ÉPOCA - Quanto às relações exteriores: quais medidas o novo presidente pode tomar para agregar novos parceiros ou ampliar o comércio com os já existentes?
Cecília Baeza -
Eliminar boa parte das barreiras burocráticas impostas nos últimos anos facilitaria muito a vida das empresas que querem tanto importar quanto exportar. O novo presidente deve entender que exportar mais implica também importar mais, e que é contraprodutivo pensar incentivar um sem deixar fluir o outro. A questão cambiária também é crucial, mas aí os equilíbrios macro são mais complicados. A Argentina junto com seus parceiros do Mercosul deveria se aproximar mais da Aliança do Pacífico para não ficar fora dos acordos recém conseguidos através do Tratado Transpacífico.

ÉPOCA- Existe espaço para Brasil e Argentina trabalharem mais cooperados?
Cecília Baeza -
Não somente existe espaço como há uma necessidade de cooperar entre esses dois países. Existe interdependência em certos setores, em particular da indústria automotriz, e eles são importantes parceiros comerciais. Argentina e Brasil devem continuar desenvolvendo as cadeias de valor e tentar criar sinergias para subir nessas cadeias a nível global. Os dois maiores países da América do Sul não podem pensar que é benéfico virar as costas um para o outro.

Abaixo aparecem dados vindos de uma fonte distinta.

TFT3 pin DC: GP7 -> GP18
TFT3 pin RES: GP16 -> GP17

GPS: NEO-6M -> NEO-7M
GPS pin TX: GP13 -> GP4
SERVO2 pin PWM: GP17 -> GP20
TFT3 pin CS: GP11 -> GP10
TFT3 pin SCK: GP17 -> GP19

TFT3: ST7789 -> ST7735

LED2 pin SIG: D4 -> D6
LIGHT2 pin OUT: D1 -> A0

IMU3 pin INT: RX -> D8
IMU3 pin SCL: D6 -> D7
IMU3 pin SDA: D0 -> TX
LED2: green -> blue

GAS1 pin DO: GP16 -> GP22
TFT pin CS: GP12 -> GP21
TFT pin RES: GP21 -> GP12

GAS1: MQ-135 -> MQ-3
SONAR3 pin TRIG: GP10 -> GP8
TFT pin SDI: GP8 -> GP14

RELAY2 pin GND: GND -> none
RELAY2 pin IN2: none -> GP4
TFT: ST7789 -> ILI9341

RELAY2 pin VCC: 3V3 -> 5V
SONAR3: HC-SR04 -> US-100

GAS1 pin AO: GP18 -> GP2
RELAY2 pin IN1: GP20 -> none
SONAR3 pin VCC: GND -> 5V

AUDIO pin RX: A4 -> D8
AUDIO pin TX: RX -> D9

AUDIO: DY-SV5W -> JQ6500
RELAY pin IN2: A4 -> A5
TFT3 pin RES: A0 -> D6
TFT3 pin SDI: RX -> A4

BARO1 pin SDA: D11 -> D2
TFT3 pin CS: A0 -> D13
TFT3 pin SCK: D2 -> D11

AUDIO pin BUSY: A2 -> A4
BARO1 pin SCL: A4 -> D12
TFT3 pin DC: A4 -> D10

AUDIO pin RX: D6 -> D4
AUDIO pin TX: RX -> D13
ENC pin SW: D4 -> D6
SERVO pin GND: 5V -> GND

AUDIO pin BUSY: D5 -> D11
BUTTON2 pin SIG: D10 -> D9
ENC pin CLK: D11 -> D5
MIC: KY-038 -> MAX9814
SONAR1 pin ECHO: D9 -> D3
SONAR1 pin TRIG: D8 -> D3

ÉPOCA - O que significa uma vitória de Macri e uma vitória de Scioli neste domingo?
Cecília Baeza -
Acho que as diferenças não serão tão grandes na prática. Scioli tem se demarcado muito dos governos dos Kirchner, e Macri não quer aparecer como o novo Menem [Carlos Saúl Menem Akil, presidiu o país de 1989 a 1999 - período de baixa inflação mas quando a taxa de desemprego subiu a mais de 20%]. Além das retóricas de campanha, veremos um governo virado ao pragmatismo. Se Scioli for eleito, terá maior dificuldade para implementar reformas, pois seguirá trabalhando com boa parte da antiga administração. Se Macri for eleito, terá maior dificuldade em termos de governabilidade, pois existem amplos setores do peronismo (dentro do Congresso e também fora, como sindicatos e movimentos sociais) com os quais deverá negociar.